Spacecraft properties
- Spacecraft type: 1U CubeSat
- Bus: PhoneSat-1.0
- Manufacturer: NASA Spaceflight Services ISIS

Start of mission
- Launch date: 21 April 2013, 21:00 UTC
- Rocket: Antares 110 A-ONE
- Launch site: MARS LP-0A
- Contractor: Orbital Sciences

End of mission
- Decay date: 27 April 2013

Orbital parameters
- Reference system: Geocentric
- Regime: Low Earth
- Inclination: 51.6264 degrees

= Graham (satellite) =

NASA phone-based satellite series

Graham, also known as PhoneSat 1.0a or PhoneSat v1a was a technology demonstration satellite operated by NASA's Ames Research Center, which was launched in April 2013. Part of the PhoneSat programme, it was one of the first three PhoneSat spacecraft to be launched.

A PhoneSat-1.0 satellite, Graham was built to the single-unit (1U) CubeSat specification, and measures 10 cm in each dimension. The satellite is based on an off-the-shelf HTC Nexus One smartphone which serves in place of an onboard computer and avionics system. Unlike the more advanced PhoneSat-2.0 spacecraft, Graham is powered by non-rechargeable batteries, and has no attitude control system, however onboard sensors can be used to determine and monitor the satellite's attitude. The cameras built into the phones aboard Graham and its sister satellite Bell was used to return images of the Earth from space.

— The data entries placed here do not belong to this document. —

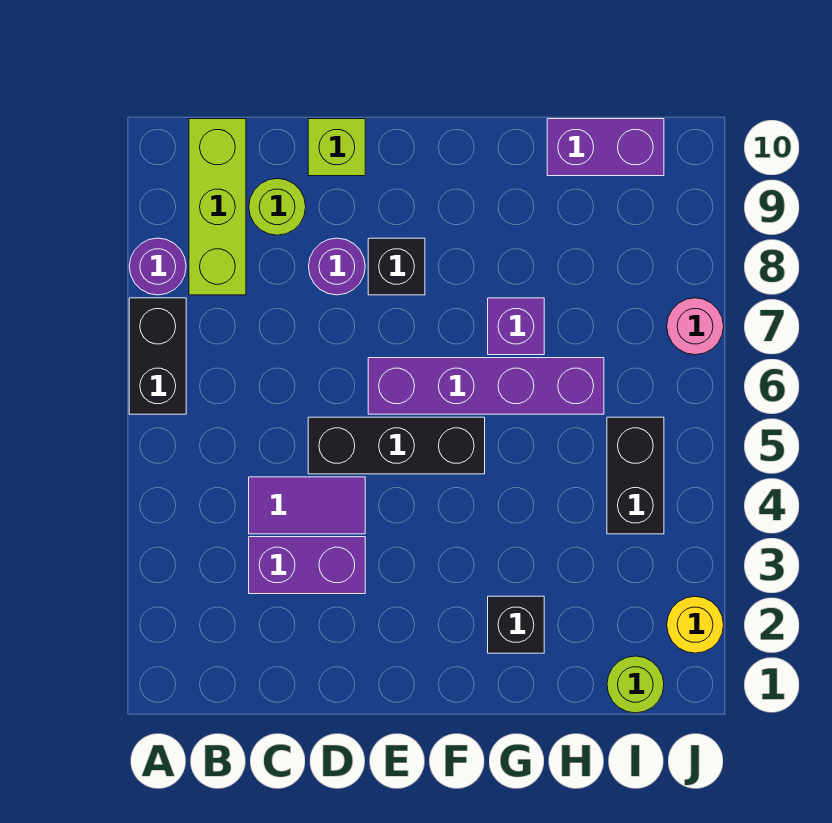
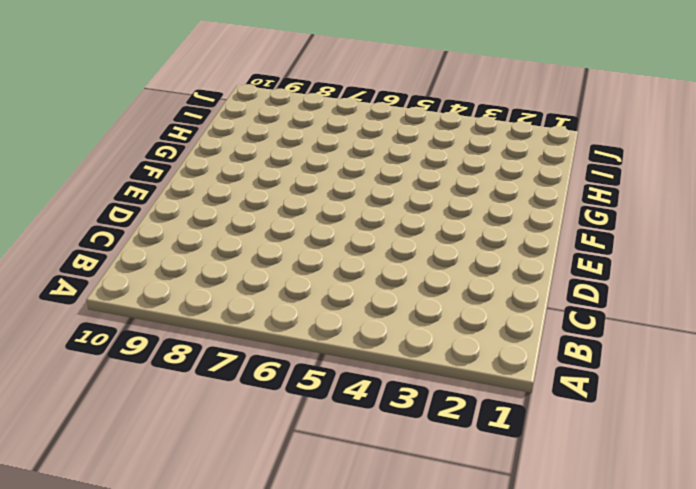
none -> black brick A6:A7 level 1
none -> purple round brick A8 level 1
none -> lime brick B8:B10 level 1

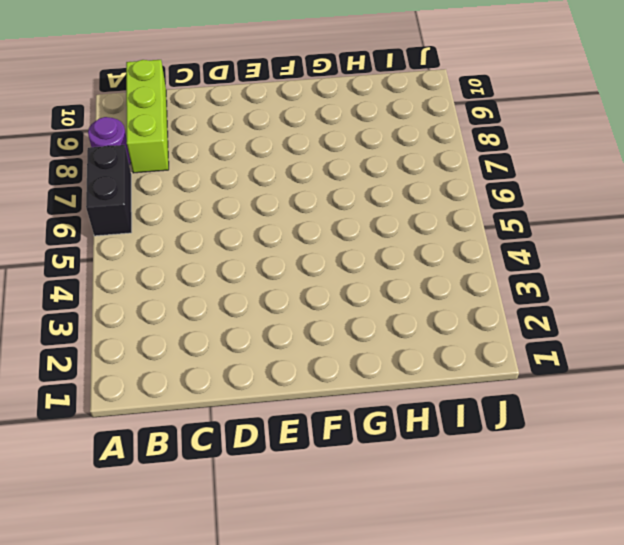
none -> purple brick C3:D3 level 1
none -> purple tile C4:D4 level 1
none -> lime round brick C9 level 1

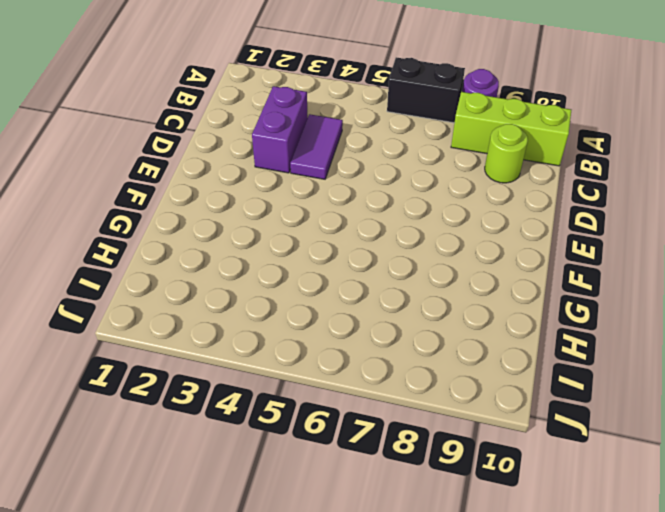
none -> black brick D5:F5 level 1
none -> purple round brick D8 level 1
none -> lime brick D10 level 1

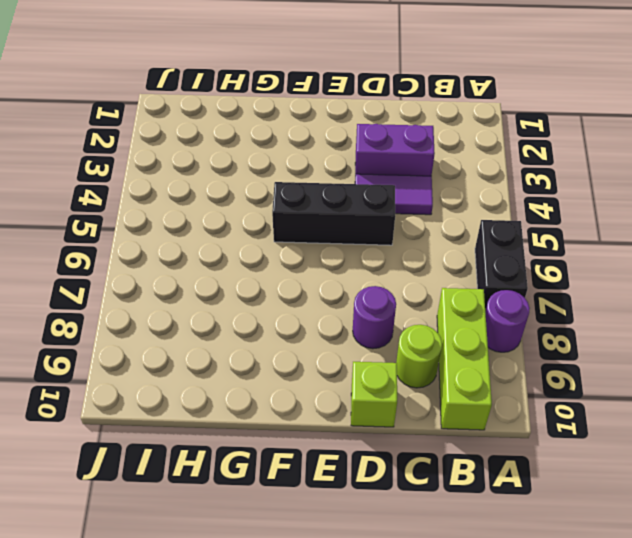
none -> purple brick E6:H6 level 1
none -> black brick E8 level 1
none -> black brick G2 level 1

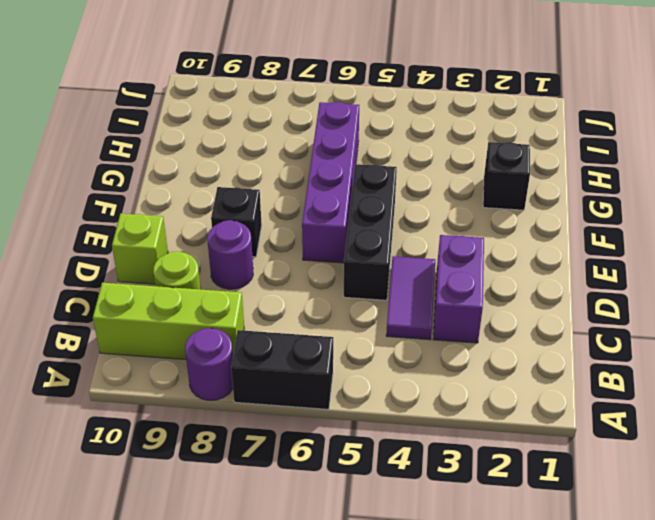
none -> purple brick G7 level 1
none -> purple brick H10:I10 level 1
none -> lime round brick I1 level 1

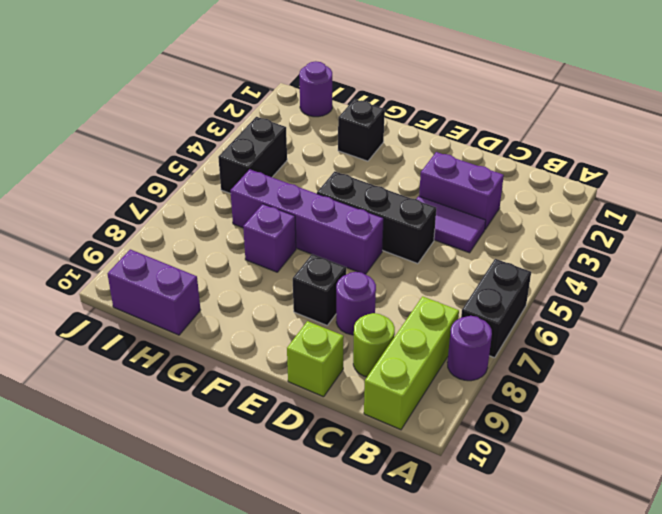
purple round brick I1 level 1 -> lime round brick I1 level 1
none -> yellow round brick J2 level 1
none -> pink round brick J7 level 1

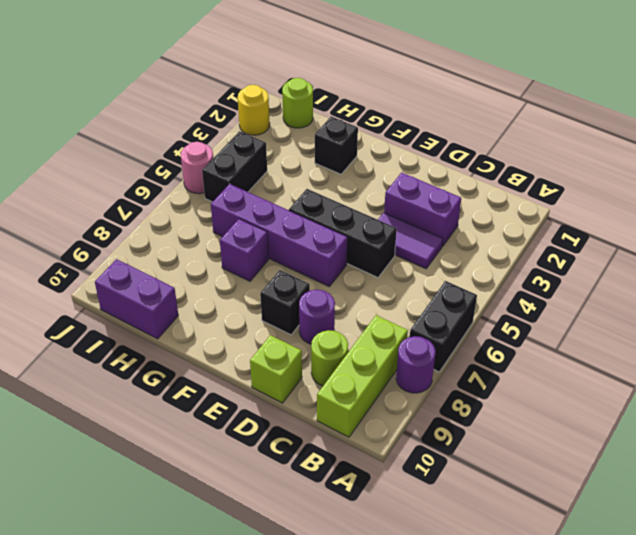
pink round brick J5 level 1 -> pink round brick J7 level 1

Graham was named after Alexander Graham Bell, the inventor of the telephone. The two other PhoneSat spacecraft launched aboard the same rocket were named Alexander and Bell. The three PhoneSat spacecraft, along with the commercial Dove 1 satellite, were launched as secondary payloads aboard the maiden flight of the Antares carrier rocket; flight A-ONE. The primary payload was the Cygnus Mass Simulator.

Liftoff occurred at 21:00 UTC on 21 April 2013, from Pad 0A of the Mid-Atlantic Regional Spaceport, following attempts on 17 and 20 April which had been scrubbed due to an umbilical problem and high-level winds respectively. The launch was conducted by Orbital Sciences Corporation, however the CubeSats were launched under a contract with Spaceflight Services, using dispensers produced by ISIS. Alexander, Graham and Bell were deployed from a single ISIPod dispenser, while Dove 1 was deployed from a second such dispenser.

On 27 April 2013 the satellite was confirmed to have burned up in the atmosphere, with instruments still running up until then.